MATERIAL FOR THIS EXERCISE –
+++++
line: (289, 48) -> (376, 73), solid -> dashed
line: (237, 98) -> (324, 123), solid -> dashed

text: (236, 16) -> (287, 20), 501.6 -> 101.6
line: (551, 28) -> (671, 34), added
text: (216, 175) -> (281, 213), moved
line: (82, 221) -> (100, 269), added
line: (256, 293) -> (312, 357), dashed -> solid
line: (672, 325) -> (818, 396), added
+++++
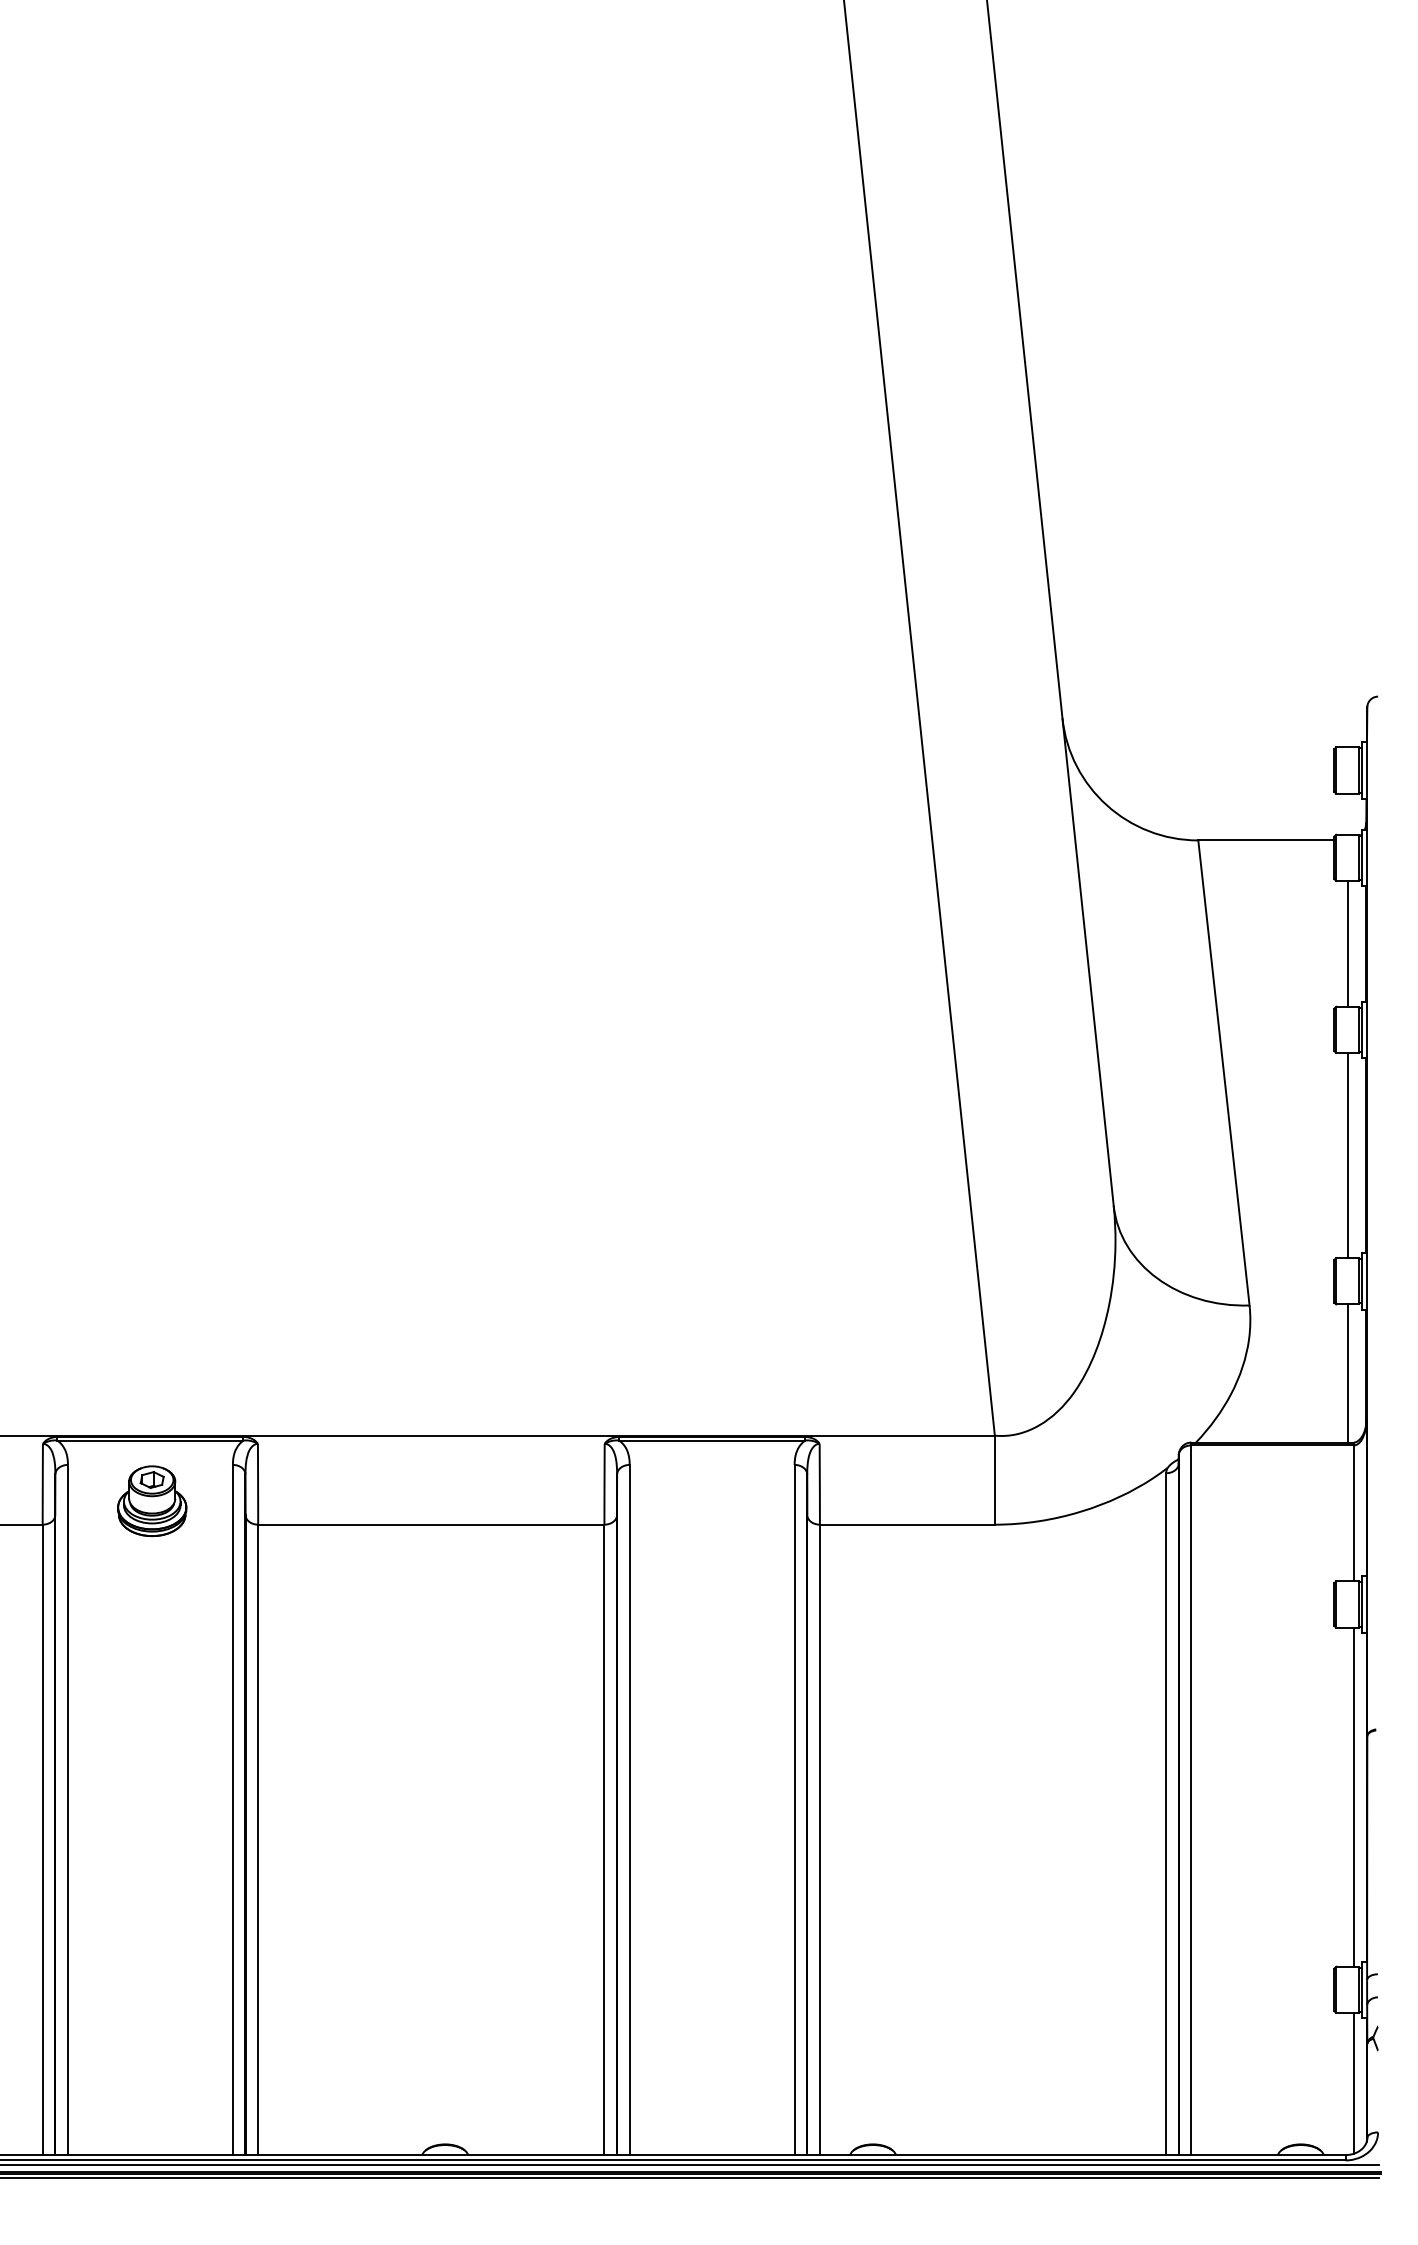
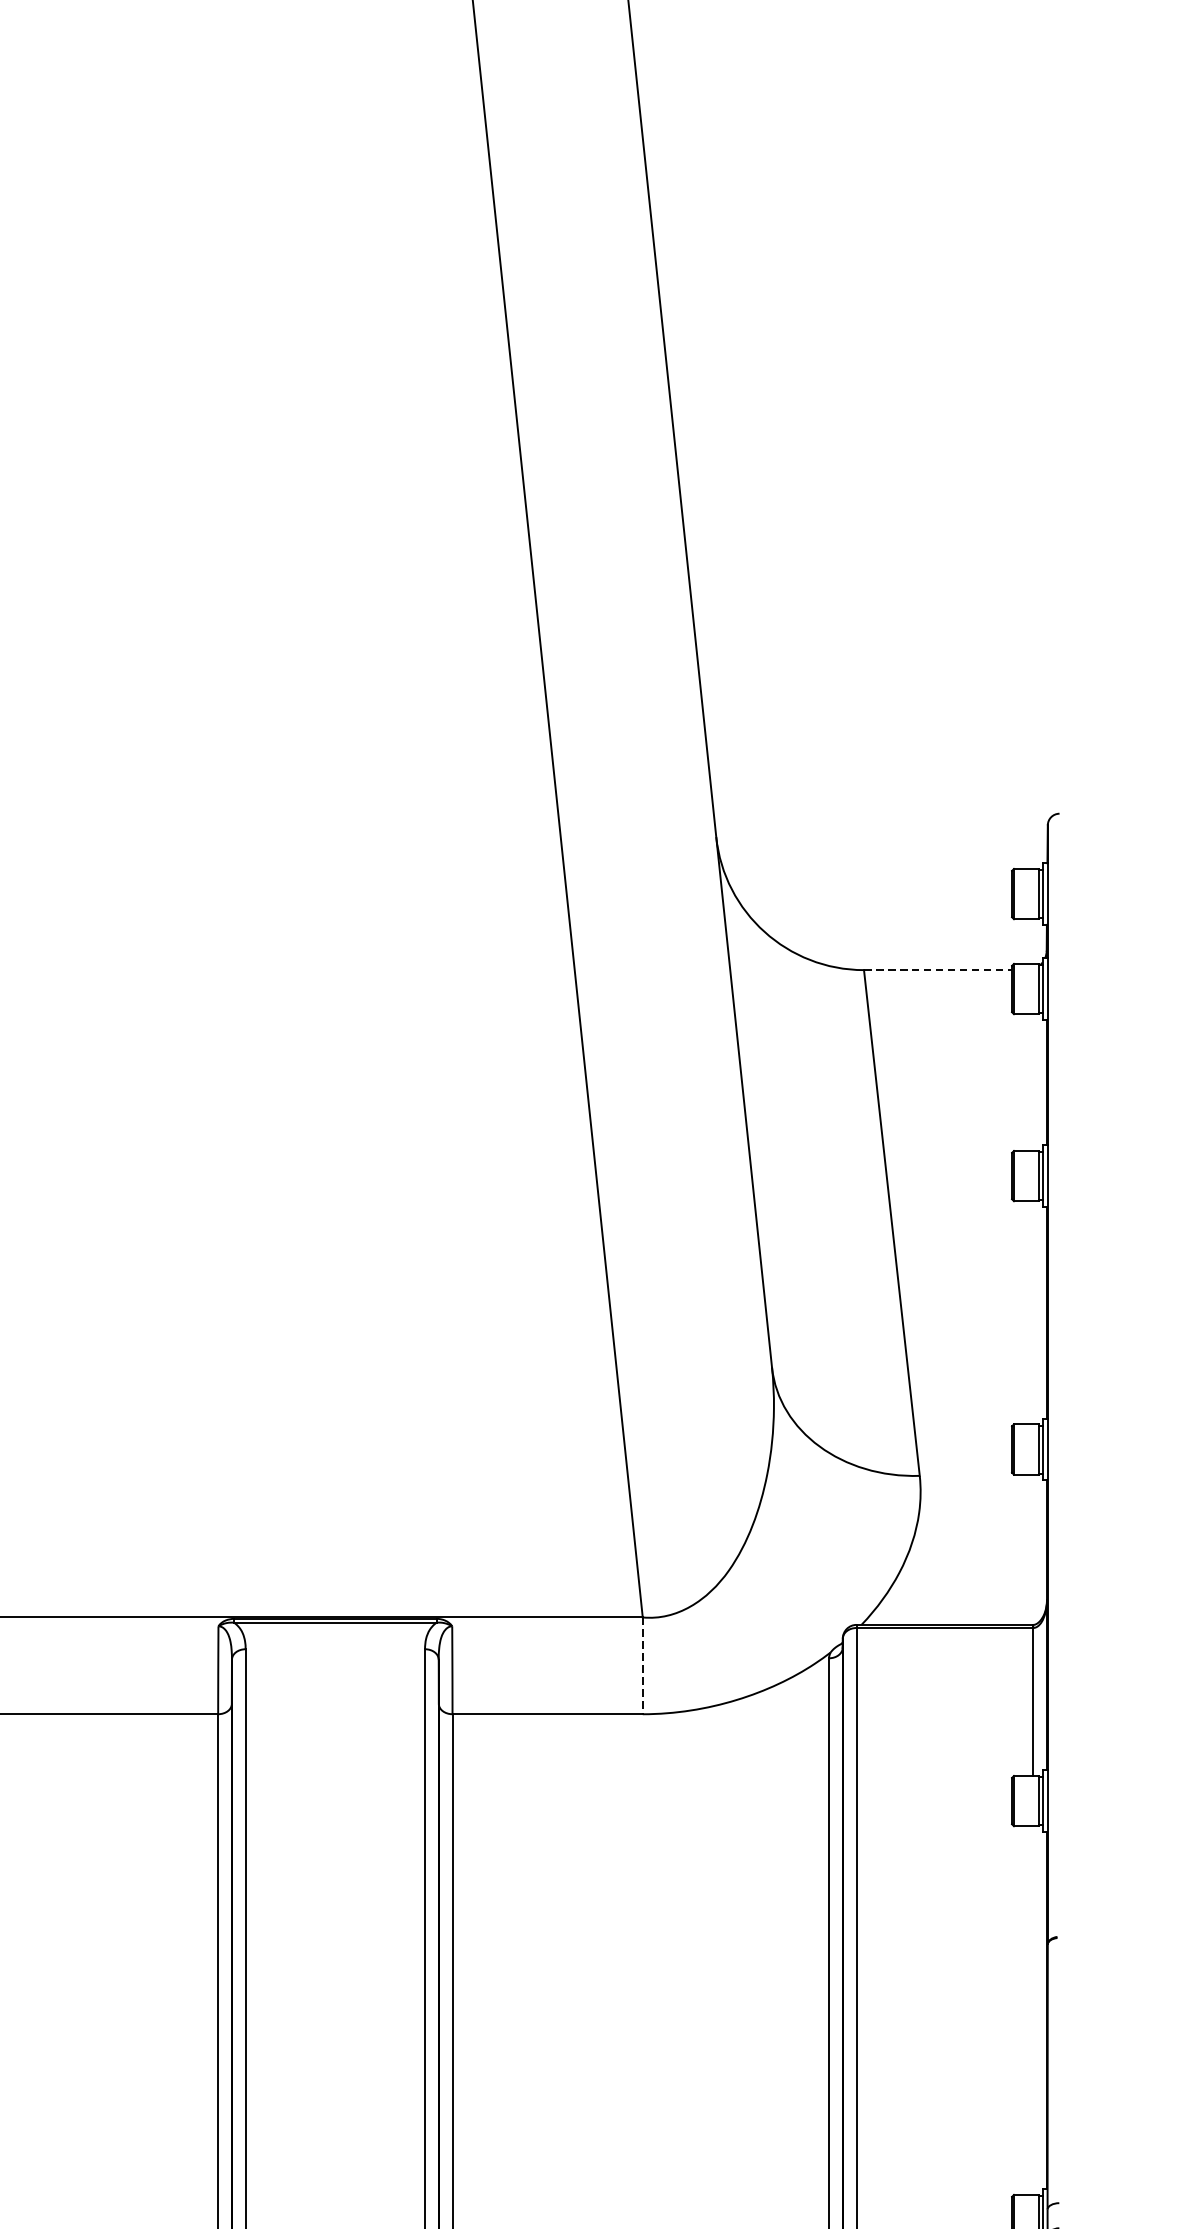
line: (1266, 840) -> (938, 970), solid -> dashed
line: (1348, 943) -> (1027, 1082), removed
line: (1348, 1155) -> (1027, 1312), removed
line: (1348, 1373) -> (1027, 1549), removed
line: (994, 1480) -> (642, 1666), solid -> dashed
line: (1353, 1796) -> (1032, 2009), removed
+++++
The expected answer is an exact copy of the lines above, beginning at the line with "line: (289, 48) -> (376, 73), solid -> dashed" and ending at the line with "line: (672, 325) -> (818, 396), added", with both ends in.

RESPONSE AREA –
line: (289, 48) -> (376, 73), solid -> dashed
line: (237, 98) -> (324, 123), solid -> dashed

text: (236, 16) -> (287, 20), 501.6 -> 101.6
line: (551, 28) -> (671, 34), added
text: (216, 175) -> (281, 213), moved
line: (82, 221) -> (100, 269), added
line: (256, 293) -> (312, 357), dashed -> solid
line: (672, 325) -> (818, 396), added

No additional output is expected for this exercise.